The parasympathetic and sympathetic nervous systems are the two parts of what’s known as our autonomic nervous system. The autonomic nervous system is responsible for controlling bodily functions that we don’t do consciously such as breath, digestion, and our heartbeat. While the sympathetic nervous system is like a gas pedal that activates the stress response in times of danger, the parasympathetic nervous system is our body’s brake system. We can handle our stress better when we put practices into place which activate our parasympathetic nervous system (which is sometimes called the “rest and digest” nervous system). Here are some simple practices to help activate the parasympathetic nervous system so that our bodies and minds can cope with stress in more sustainable ways.
When our breath is shallow and fast, we’re most likely in “fight or flight” mode. We can pause this by consciously turning our attention to the breath. Use diaphragmatic breathing by taking deep inhales into the belly, and slow, relaxing exhales. This helps us enter a state of lowered stress and increased relaxation.
Yoga, or any movement where you’re mindfully connecting movement and breath, will activate the parasympathetic nervous system and combat stress. Yoga has many stress reduction benefits and its meditative movements combined with focusing on the breath will put your mind and body at ease.
When we get sweaty and active, our bodies send more blood and oxygen throughout our system. Our bodily functions, such as digestion and relaxation response, improve when we start the cool-down process.

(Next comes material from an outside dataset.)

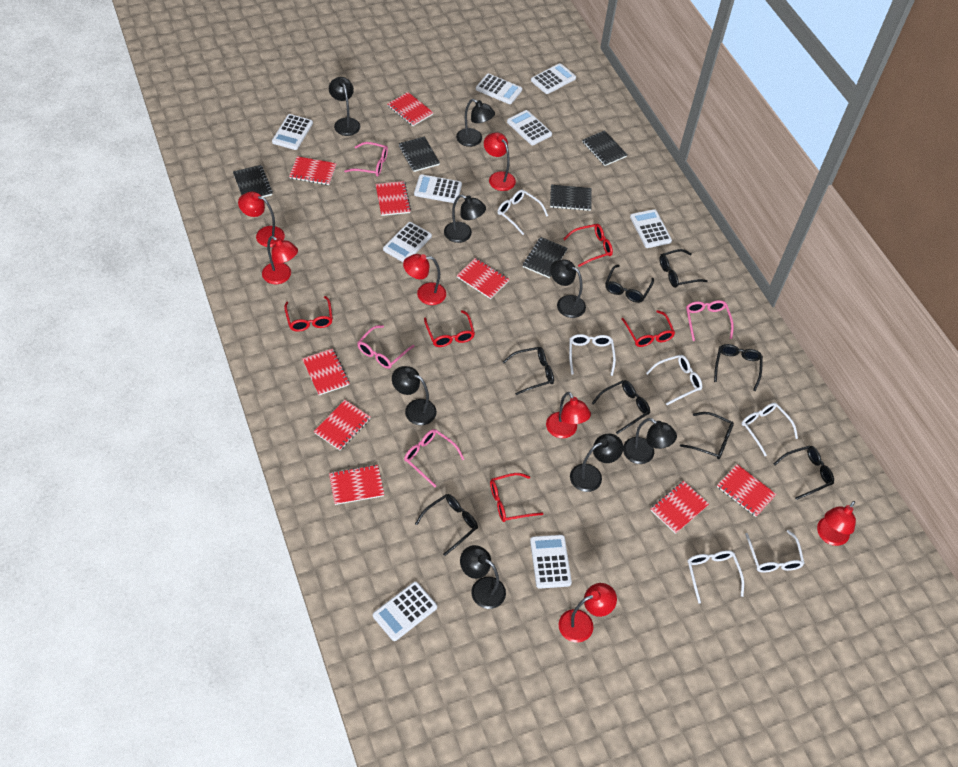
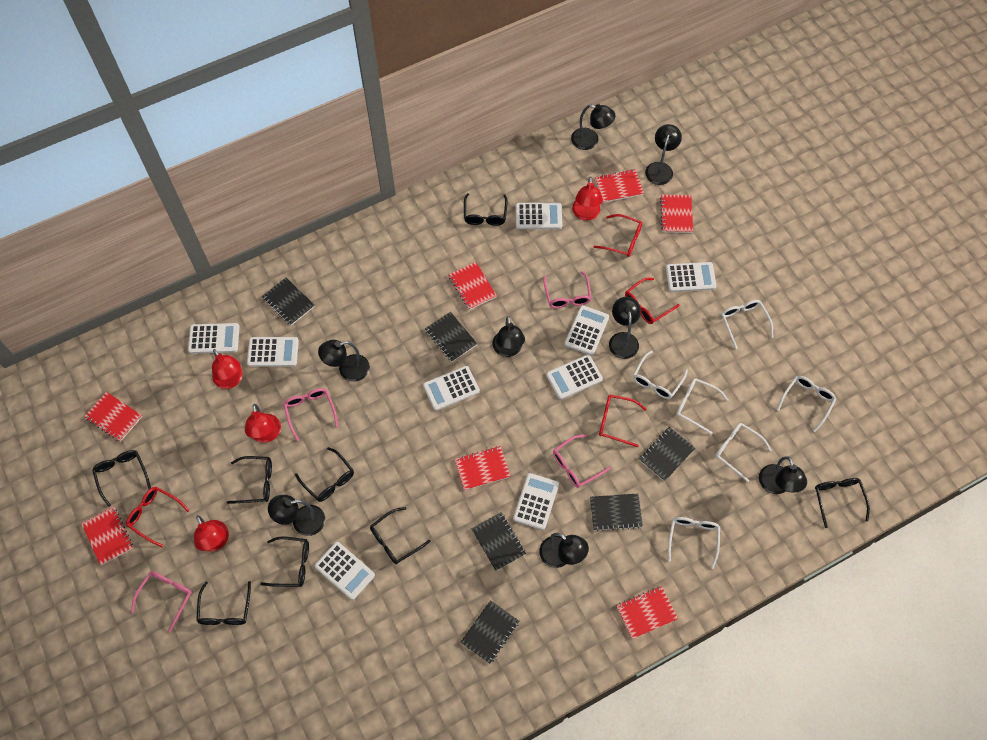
black notebook: 5 -> 6
red glasses: 5 -> 4
red lamp: 7 -> 4
red notebook: 9 -> 7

Mindfulness simply involves being present in the moment and engaging the senses. You can engage mindfulness practices anytime — when you’re doing the dishes, walking, or talking with friends. When we live the moment, focus on the breath and our present experiences, and stop worrying about the future or dwelling on the past, our bodies and mind relax.
Prayer and Meditation
Prayer and meditation can help us slow our thoughts and help us to stop focusing on our source of stress. Like mindfulness training, these practices can help place us in the present moment and allow us to have better cognitive control of our emotions.